When you write a research paper, the success of your work can depend almost as heavily on the work of others as it does on your own efforts. Your information sources not only provide essential facts and insights that can enhance and clarify your original ideas, source material can help you better understand your own theories and opinions and help you to arrive at more authoritative, clearly drawn conclusions.
Because of the debt that you, as the author of a research paper, owe to your sources, it is essential that you understand how to present, acknowledge, and document the sources that you have built into your work. You should be aware that using accepted standards of style and citation can benefit you as a writer as well. When your references are clearly annotated within your work, you can see where your source material appears, making it that much easier to edit, update, and expand your work.

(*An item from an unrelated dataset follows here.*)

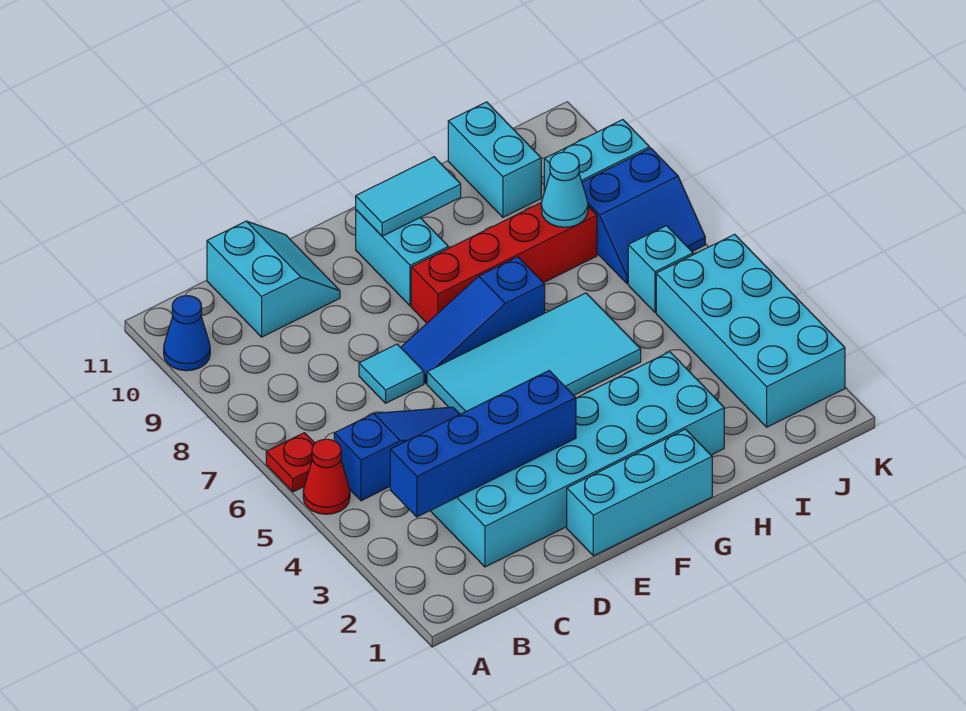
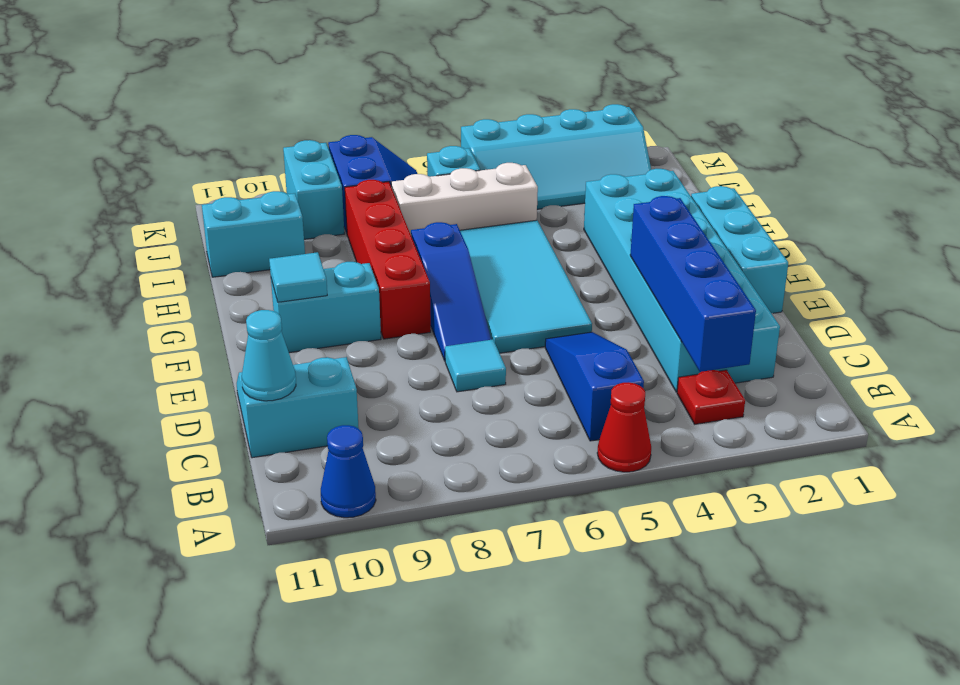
red plate A6 level 1 -> red plate B3 level 1
cyan tile F10:G10 level 2 -> cyan tile F10 level 2
none -> white brick I5:I7 level 1
cyan cone I8 level 2 -> cyan cone C11 level 2
cyan brick J2:K5 level 1 -> cyan slope J2:K5 level 1 top K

By following accepted standards to present your work in a manner that is accessible to readers, you also enhance your credibility as a writer and researcher. When your readers can easily identify and check your sources, they are more likely to accept you as a member of their discourse communities. This is especially important in an academic environment, where your readers are likely to investigate your work as a potential source for their own research projects. To put it bluntly, careful adherence to accepted style conventions in academic writing can mean the difference between great success and total failure.
In this unit, we will review the concept of plagiarism and discuss how you can use clear, consistent documentation to avoid even the unintentional misuse of source material. We will also review many of the commonly accepted methods of acknowledging and documenting sources used in writing college research papers. We will pay particular attention to the Modern Language Association (MLA) style standards, because this is the most widely used convention in college undergraduate work.
This unit will culminate in an opportunity to build your selected source material into a fully developed first draft of your final research paper. By the time you have finished the final activity in this unit, you should have accomplished much of the groundwork for your final research paper.
By the time you have finished the work in this unit, you should have a command of the materials and techniques you will need to complete a well-developed academic paper. As a by-product, your final research paper for this course will probably be nearly finished.
The final activity in this unit is to develop a final polished and clearly documented research paper that makes full use of the tools, techniques, and products that you have discovered, developed, and organized during the preceding four units.